Comme L’Orient-Le Jour l’a mentionné dans ses colonnes de l’édition d’hier (rubrique en coopération avec FFA), les choses ont vraiment bougé en ce début de semaine à la Bourse de Beyrouth.
C’est moins la tendance haussière des actions cotées à la Bourse de Beyrouth que le pourcentage de hausse qu’elles ont enregistré en une seule journée qui a attiré l’attention des opérateurs.
Dans les faits, la valeur des actions A de Solidere a enregistré une fluctuation de 11,57 %, clôturant hier à 24,48 $ contre 21,94 $ vendredi, au dernier jour de travail de la Bourse de Beyrouth pour la semaine dernière. Dans la même tendance s’inscrivent les GDR de la Bank Audi et ceux de la BLOM Bank. Le premier a clôturé hier à 95,15 $ contre 86,75 $, enregistrant une variation de 9,68 %, alors que les GDR de la BLOM Bank ont clôturé hier à 96,55 $, contre 90,20 $ vendredi dernier, enregistrant un changement de 7,03 %. Aussi, faut-il rappeler que la limite de hausse et la limite de baisse pour les actions Solidere sont de 15 % en rythme journalier et de 10 % pour les actions bancaires. Cela signifie que le pourcentage de changement de la valeur des GDR de la Bank Audi ont flirté hier avec « le limit up ».
« Il y a une certaine euphorie sur le marché, un certain effet de marché qui se produit sur la place de Beyrouth. Rien ne justifie fondamentalement la variation des prix des actions enregistrée depuis un an », souligne un expert des salles de marché. Selon lui, les investisseurs locaux et étrangers tablent sur une stabilité à moyen terme dans le pays et un potentiel de croissance certain des sociétés cotées à la Bourse de Beyrouth. Il insiste sur la liquidité de la place de Beyrouth, faisant référence au chiffre d’affaires de la séance d’hier qui a porté sur 42 millions de dollars. Un volume qui contraste grandement avec celui qui était enregistré au cours des deux dernières années, dit-il.
En réponse à une question, il affirme préférer que cette euphorie d’achat soit étalée sur au moins un an. « Ceci ne signifie nullement qu’il faudrait vendre aujourd’hui ou que les actions libanaises ne pourraient pas être traitées à un prix encore plus haut », dit-il.
Surévaluation
Un autre expert évoque « une psychose collective », qualifiant aujourd’hui la situation de « fragile » et n’écartant pas un phénomène de « retour de bâton ».

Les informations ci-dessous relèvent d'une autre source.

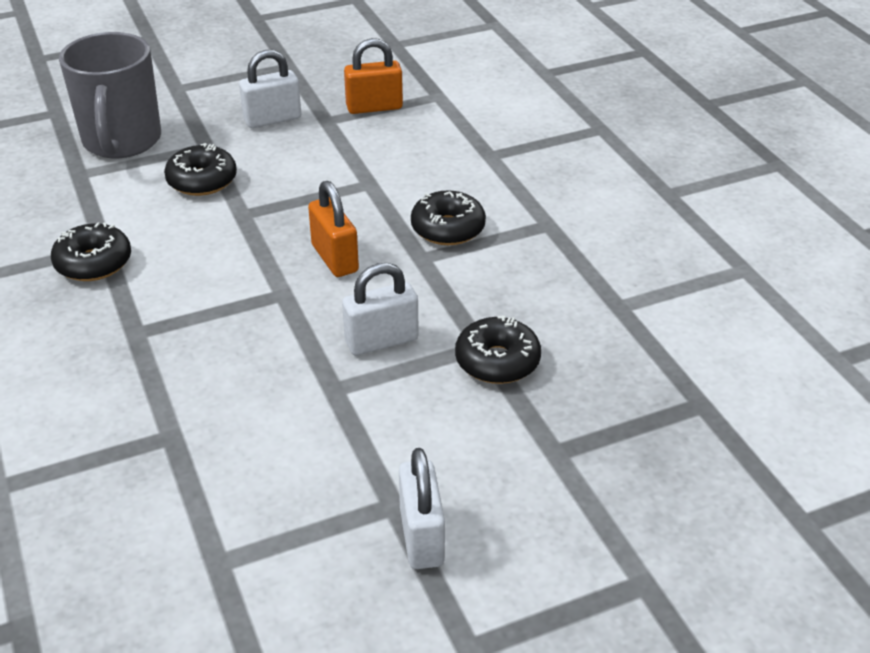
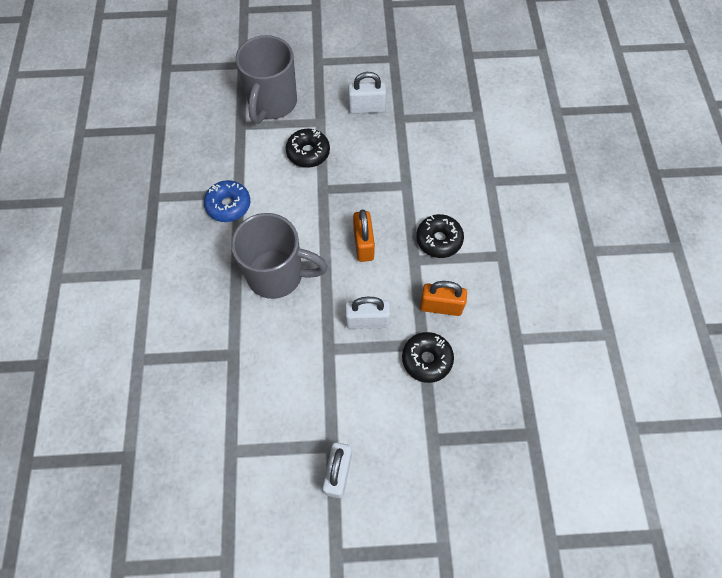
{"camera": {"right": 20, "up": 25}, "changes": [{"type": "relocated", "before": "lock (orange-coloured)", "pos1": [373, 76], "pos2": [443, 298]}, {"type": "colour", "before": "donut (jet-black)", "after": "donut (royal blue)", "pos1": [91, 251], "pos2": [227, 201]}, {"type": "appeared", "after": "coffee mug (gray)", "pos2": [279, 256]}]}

D’après lui, la hausse de l’action Solidere, à titre d’exemple, s’est faite de 13,5 à 24,50 $, presque sans aucune correction sensible.
Il estime que « cette hausse est techniquement rapide » et qu’on pourrait se trouver, selon certaines études qui ne sont jamais assez objectives, dans une zone de surévaluation de certaines actions libanaises.
L’expert Ghazi Wazni estime pour sa part que les placements des investisseurs du Golfe à la Bourse de Beyrouth, aussi minime soient-ils, ont un impact direct sur le volume de la demande et par suite sur la tendance boursière d’une manière générale. Il donne à titre d’exemple le volume d’affaires de la Bourse de l’Arabie saoudite qui peut atteindre un milliard de dollars par jour, alors que celui du Liban ne dépasse pas les centaines de millions de dollars.
On vend ou on achète ? Les courtiers spécialisés ne souhaitent plus conseiller les opérateurs. Ils préfèrent afficher une attitude de neutralité dans « cette vague de folie », comme certains ont qualifié la tendance boursière à la place de Beyrouth.